Они бы смогли взметнуться вверх, в небеса перед немногими тоннелями, когда поезд, задыхаясь в дыму, медленно их проницал.
Он ехал домой.
Хотя, что он должен был там делать? Жить?..
Главное чувство, главный трофей, вынесенный им с войны, – окончание не только боев, но и всей жизни вообще.
Он вез с собой в волжский город большую перемену, о ней он только смутно догадывался, но чуял ее мощную молчаливую силу, громоздившуюся за его спиной.
Принадлежал ли он после всего случившегося к роду человеческому?
Он не знал.
Он был растерян в прямом смысле этого слова, так как теперь его стало много, он был не один. По меньшей мере был кто-то еще. С ним. Он приносил ему на стоянках кипяток в мятой кружке. Растирал затекшие плечи и спину. Облегчал его тело, громоздящееся на гладкой деревянной полке, и он становился небольшим облаком на линии горизонта.
В тридцать два часа и сто девяносто три минуты…
Голос лучшего друга декламировал на непонятном языке, переполненном клубками шипящих, торжественного Лукреция. Но это была не латынь.
Города и выселки, как кариозные челюсти, сменялись брошенными печальными полями.
На каждой станции и полустанке образ полубога был помещен в специальное народное капище.
Ни одна муха не смела приблизиться к полубогу. Усатый восточный отец осеменял своим всепроницающим взором всех, кто смел даже мельком взглянуть на его неизъяснимо прекрасный лик.
И он ужасно боялся зачать от него и всегда опускал очи долу.
Но чем ближе и ближе он подбирался к своему родному городу, тем умиротвореннее становился.
Словно ключ, попавший в створ своего замка, – все бороздки и выемки совпали.
Он только ждал поворота.
Против часовой стрелки.
Но ведь времени самого по себе не было, он столько раз убеждался в этом.
“Тогда в другую сторону – от заката к утренней заре”, – говорил он, успокаивая себя, вступая в серый сумрак жизни.
В своей постели, в своей комнате ему снился сон, как в стихотворении Лермонтова “В полдневный зной, в долине Дагестана…”
Только вместо зноя – сырое раннее утро, стекшее с темного бугра.
Вместо долины – задки сожженного партизанами сельца.
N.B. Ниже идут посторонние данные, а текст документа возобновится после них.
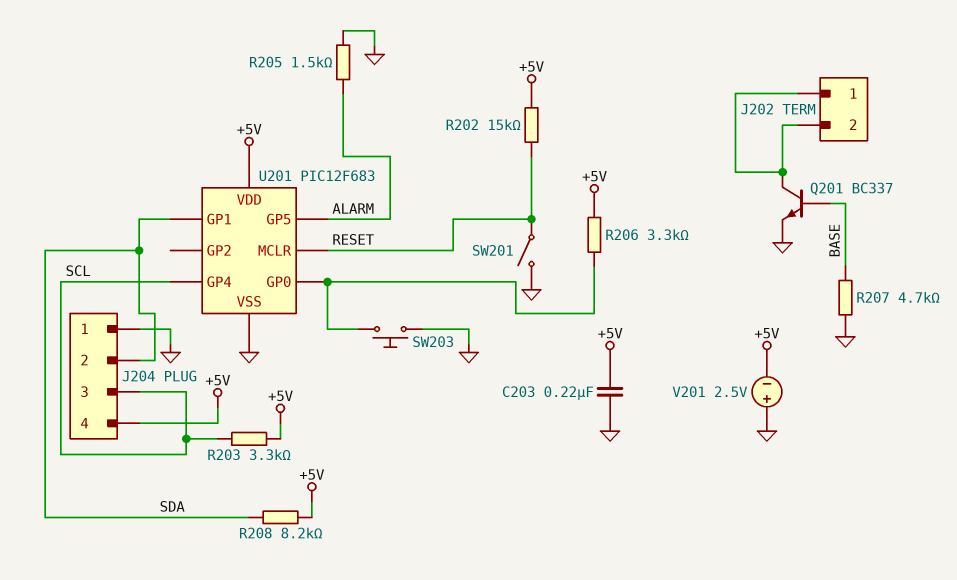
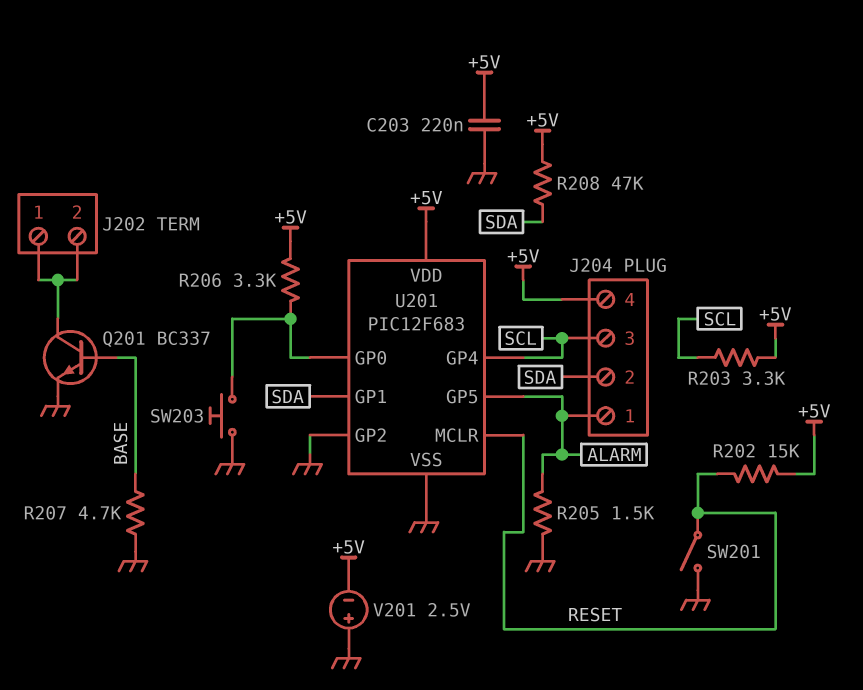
J204 pin 1: GND -> ALARM
R208: 8.2k (+5V, SDA) -> 47k (+5V, SDA)
U201 pin GP2: none -> GND

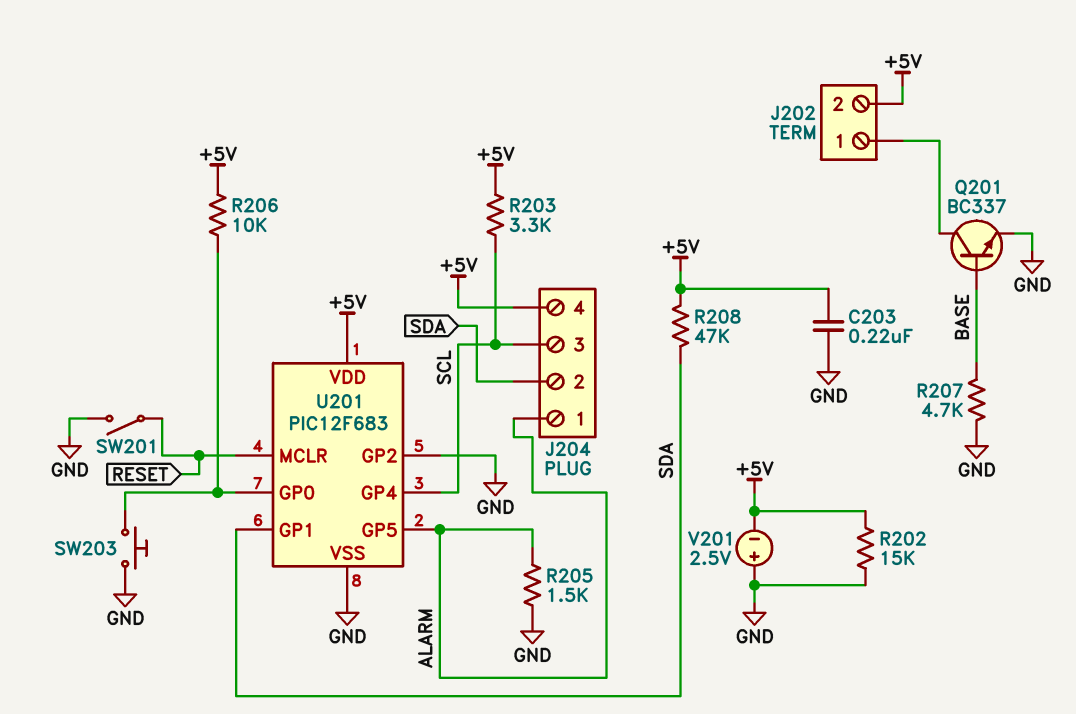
J202 pin 2: J202/1 -> +5V
R202: 15k (+5V, RESET) -> 15k (+5V, GND)
R206: 3.3k (+5V, U201/GP0) -> 10k (+5V, U201/GP0)

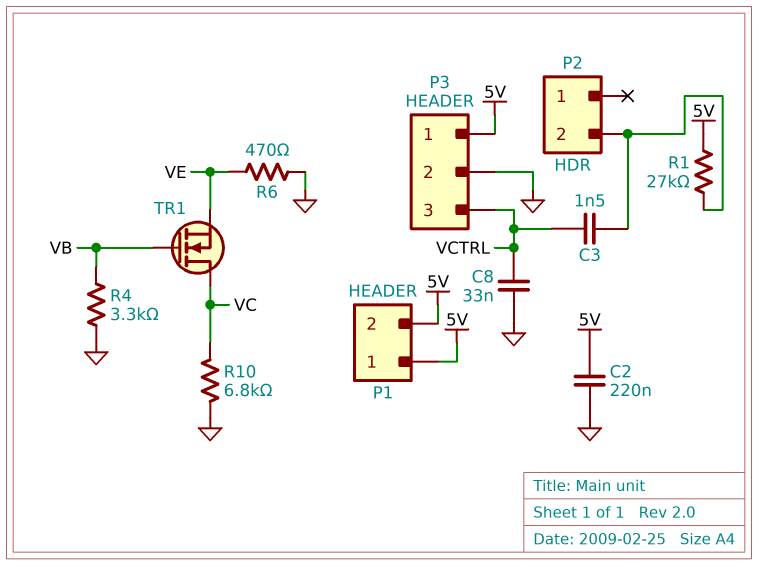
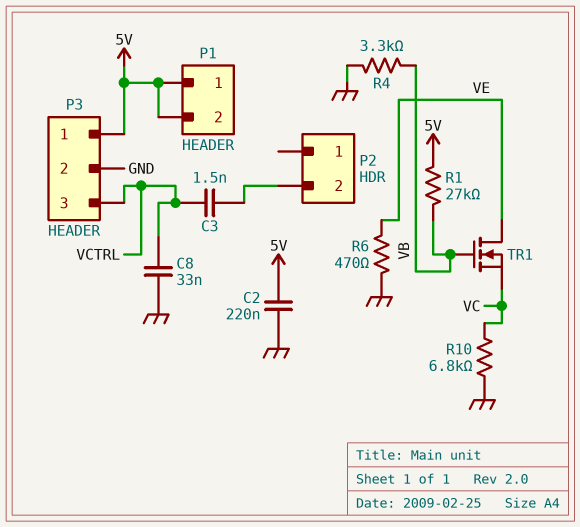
R1: 27k (5V, P2/2) -> 27k (5V, VB)
TR1: NMOS (G VB, D VC, S VE) -> NMOS (G VB, D VE, S VC)

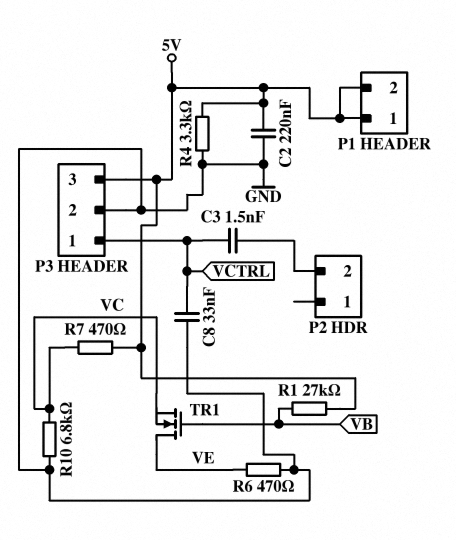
P3 pin 1: 5V -> VCTRL
P3 pin 3: VCTRL -> 5V
R4: 3.3k (GND, VB) -> 3.3k (5V, GND)
R7: none -> 470 (5V, VC)

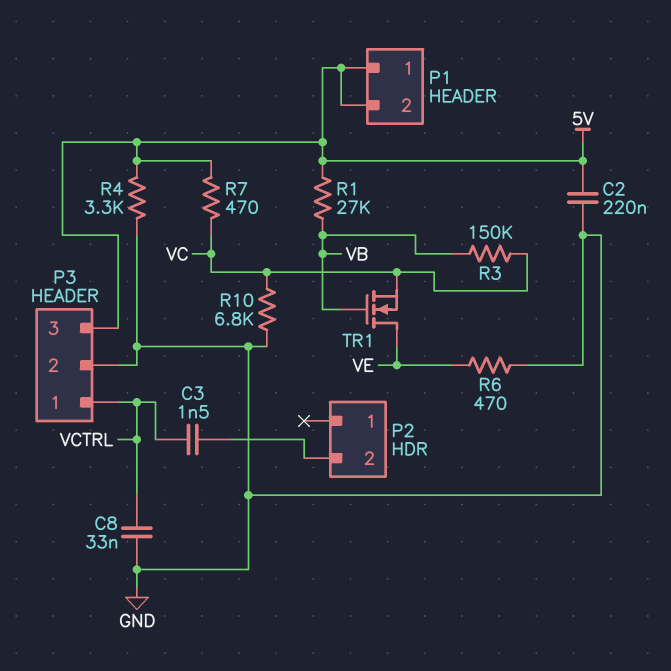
R3: none -> 150k (VB, VC)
И он сам – в белых подштанниках, сползших до середины ягодиц, докопав не глубокую яму, а какую-то канаву, снимает подштанники и протягивает их старому солдату и голый – боком, боком – будто выпадает из сырого воздуха веером своих черно-белых согбенных фигур.
Он сползает на неглубокое дно.
За завтраком он бьет серебряной истончившейся ложечкой по яйцу в подставке, сваренному вкрутую. По тупому сфероиду яйца, вспоминая битвы «остроконечников» с «тупоконечниками» Джонатана Свифта.
Он улыбается.
– Господи, куда же твой Лейбниц подевался?
– Мамочка, что ты такое говоришь, какой еще такой «твой Лейбниц»?
– Да татуировка на левом запястье, формула такая красивая, ты из-за нее чуть с четвертого курса не загремел. Ты что, свел? А почему ж тогда, скажи-ка на милость, даже шрама нет?
– Он под опереньем…
Мраморный таракан
Я могу взяться за это повествование только с единственной, и все же сомнительной, к сожалению, целью – потренировать еще раз свою память, перебрать особенные детали и частности, складывающие мое баснословное прошлое. Хотя это, может быть, слишком самонадеянное заявление. Ибо то, что стало моим прошлым – прошло, и оживлять его снова никакого смысла нет.
Но то прошлое, о котором дальше пойдет речь, устроено иначе. Вернее, оно соотнесено иначе со мной. Я не нахожусь в нем и не думаю в силу этого о себе, а это оно думает и промышляет мною, как бы трансформируя и сгущая меня мною до особенной остроты. Так, что мне становится больно самого себя сегодняшнего переживать, пережевывать, употреблять.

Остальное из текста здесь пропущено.